At this point you need to look for solutions. Let's say you just found out you didn't get the job you really wanted. You feel deflated, beaten, worthless. You don't even know where to start with a solution. Breathe. Your resume looks good, your interview went well, you checked in with them often, and still they chose someone else. Since we've already cleared our heads and compared this to something else, we can look at this logically. Maybe for a 21 year old it looks nice to have management experience and volunteer hours look great but you have no idea what other applicants have. There is no way to know if someone else had more experience in this field, had a degree relating to the job, or any other number of qualifications that you simply don't have. There is nothing you can do to guarantee that you will out qualify everyone else. Breathe. Get back online and keep looking. Decide if the job itself or the pay is more important and be honest with yourself that it is unlikely to get both. The only options here are to give up or keep trying. The answer seems pretty obvious to me.
Make a plan! Chances are, your solution is a multi-step plan. Most things in life take time and are slow to come to fruition. For every step, research as much as you need to in order to make sure you will be successful in executing it. Write it big somewhere so you are reminded constantly. Always know what step you are on and keep moving forward.
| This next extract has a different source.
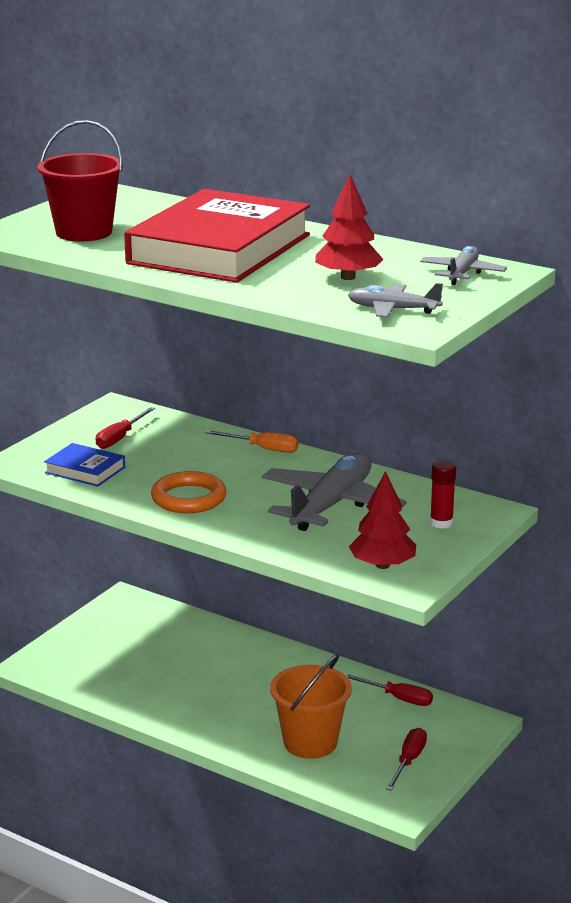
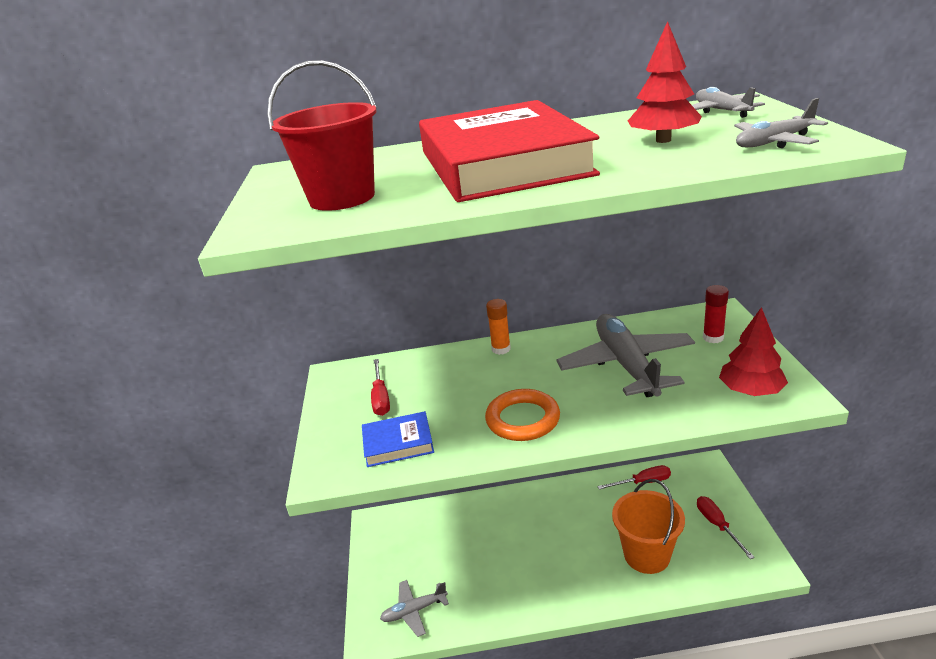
camera: 35 degrees left, 5 degrees up
(77, 669) = (414, 611): none -> grey plane
(262, 448) = (501, 349): orange screwdriver -> orange glue stick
That's the biggest thing I want to tell you. No matter what it is that you have in front of you, keep moving forward. Move up it, around it, through it...just do what you have to do. If you are going to believe in anything regarding life getting better, may I suggest something? Put good out into the World. Pick up the trash by your car, cut the plastic that holds your soda cans together, smile even when you don't feel like it, and be polite to telemarketers. Give what you can and when you have nothing, give your time and your love. This will not guarantee that every day is filled with good things. This will not put you on some sort of "do not fuck with this person" list for life. It will, however, make every single day a little easier because you will always have a purpose. It also makes every day a little more magical, a little prettier, and a little more fulfilling. I believe that living a life where you put good into the World bring you the best rewards. Maybe you won't win anything on your scratch lotto ticket and that new car giveaway won't be your lucky chance. But I promise you will find love when you feel alone, you will find hope when you see darkness, and you will go to bed every night knowing that among all the bad, you are part of the good.